She says that in her experience, many contact lens patients seen in previous evaluations appeared to be properly centered, but in actuality had temporal displacement. While challenges like centration are less of a concern for monovision fits, other aspects, such as pupil size, become more significant.
Dr. Kinoshita recommends that ODs perform topography over the contact lenses to determine centration.
“This is best achieved if ODs perform topography on the patient without a contact lens and repeat the topography while the patient is wearing the multifocal lenses,” she says.
GP multifocals, aspherics, & translation
For both aspheric and translating gas permeable (GP) multifocal designs, a physical assessment is crucial to a proper fit.
“The lid position is going to be very important with these types of lenses,” Dr. Henry says.

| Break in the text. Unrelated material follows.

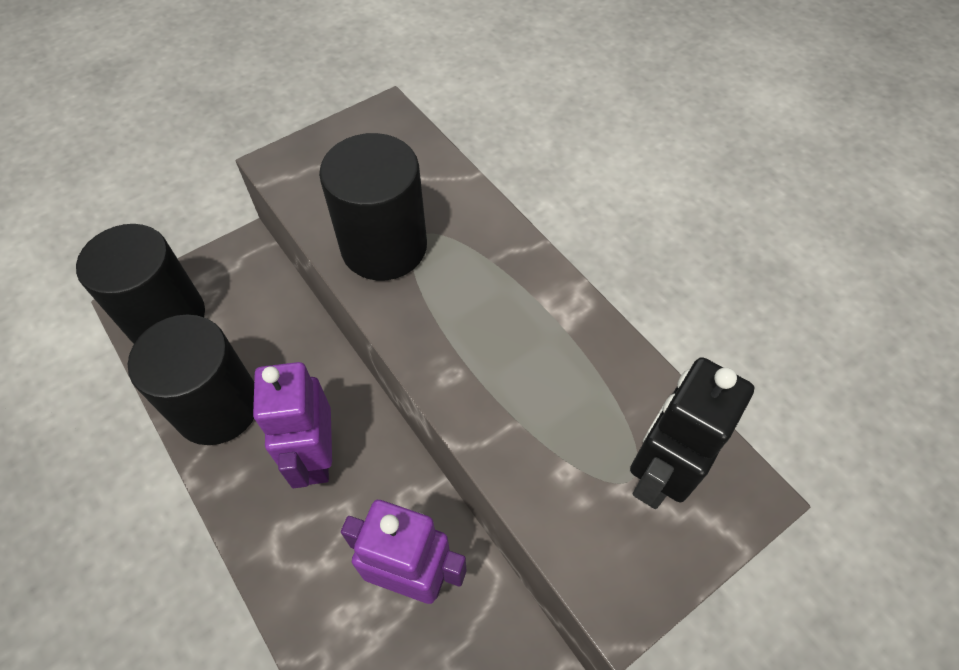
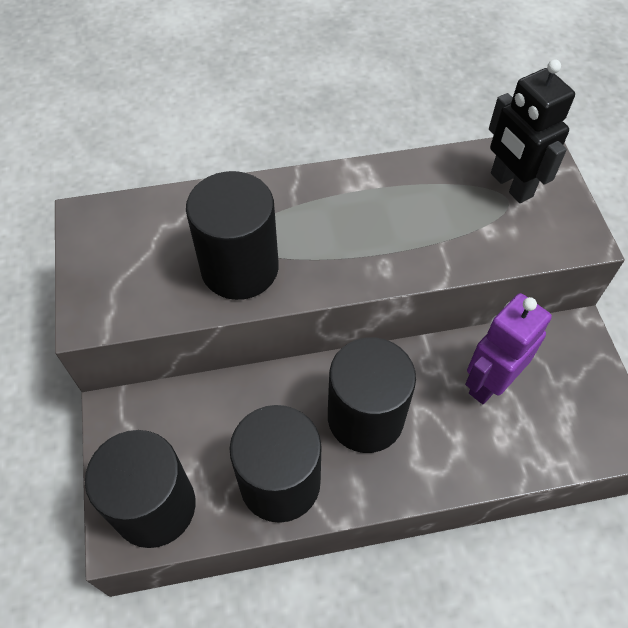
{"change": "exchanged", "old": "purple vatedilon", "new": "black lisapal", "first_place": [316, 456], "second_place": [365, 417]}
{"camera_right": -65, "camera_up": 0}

She recommends that before fitting any GP lens, ODs take care to perform all necessary pre-fit evaluations, including:
• Physical exam of tears, cornea, lid
• Anterior and posterior health assessments
• Current refraction and add values
• Keratometry (K) values
• Dominant eye identification
• Pupil size measurements
• Horizontal visible iris diameter (HVID) measurements
• Lower lid position
Aspheric GP multifocals work best on patients with smaller pupils, though lower lid sizing is less of a factor.
“Typically, these will be a little more difficult if the patient requires critical near vision,” Dr. Henry says.
She recommends that ODs follow the GP laboratory’s fitting guide or manufacturer guidelines as references when using aspheric multifocals.
For translating designs, add power and pupil size are less of a concern, but ODs should note that the ideal patient will have a lid that is at or slightly above the lower limbus. Good lid tonicity helps as well.
Dr. Henry warns that ODs should be on the lookout for potential challenges like excessive lens rotation, poor translation, and near or distant blur.
Multifocal lenses for myopia control
Projections estimate that by 2050, five billion people will have myopia.1
However, new lenses for myopia control have the potential to stem this tide. Research into optical correction shows that certain contact lens designs can slow myopia by 36 to 79 percent.2-4
While applicable to all patients, lenses that slow refractive progression may offer particular value to myopic children. Typically, children as young as age 8 may wear contact lenses, though Dr. Lam notes that this range depends on the patient.
“Look at the maturity level of the patient and cooperation among parent, guardian, and child,” she says.
She describes key considerations when fitting patients with reshaping contact lenses to control myopia progression.
• Choose spherical-equivalent distance power from the fitting set
• Choose the highest tolerable add power
• Look for patients with low levels of refractive astigmatism
• Choose among daily, two-week, and monthly wear schedules
Dr. Lam notes that while these myopia control lenses have produced results for slowing myopic progression, they are not approved by the U.S. Food & Drug Administration (FDA) for this purpose. Practitioners should make these distinctions clear to patients and establish expectations going in.
Multifocal scleral fitting
Practitioners hoping to fit multifocal scleral lenses for patients have some obstacles.
“It’s a bit of a challenge,” Dr. DeKinder says.
Not all scleral lenses have a multifocal option, meaning that ODs need to think long-term when fitting patients in sclerals. In particular, they should consider the patient’s age and possible refractive progression.
“If you have a patient who is already presbyopic or may become presbyopic within the next few years, you need to make sure the lens you are selecting has the option for a multifocal design,” Dr. DeKinder says.
She also says that a well-fitting scleral lens will not move with blinking, so ODs must take care to ensure that the lens fits the pupil well. Scleral lenses, in general, will decenter when they are placed on the eye.
Again, Dr. DeKinder recommends that providers reference fitting guides to help make determinations.
Designs for these lenses can be concentric or aspheric, but it is possible to find combination lenses that offer more customization options.
“If you can get a lens with a center-distance or center-near design, you have more flexibility in the way you can manipulate those optics,” she says.
Overall, Dr. DeKinder recommends practitioners have a systematic approach and gain experience fitting different types of designs, one at a time.
“When you feel very good at fitting one, add a second lens design into your toolbox,” she says.
1. Holden BA, Fricke TR, et al. Global prevalence of myopia and high myopia and temporal trends from 2000 through 2050. Ophthalmology. 2016;123(5):1036-42.
2. Anstice NS, Phillips JR. Effect of dual-focus soft contact lens wear on axial myopia progression in children. Ophthalmology. 2011;118: 1152Y61.
3. Sankaridurg P, Holden B, et al. Decrease in rate of myopia progression with a contact lens designed to reduce relative peripheral hyperopia: one-year results. Invest Ophthalmol Vis Sci. 2011;52:9362Y7.
4. Aller TA, Wildsoet C. Results of a one-year prospective clinical trial (CONTROL) of the use of bifocal soft contact lenses to control myopia progression. Ophthal Physiol Opt. 2006 Nov;26:8Y9.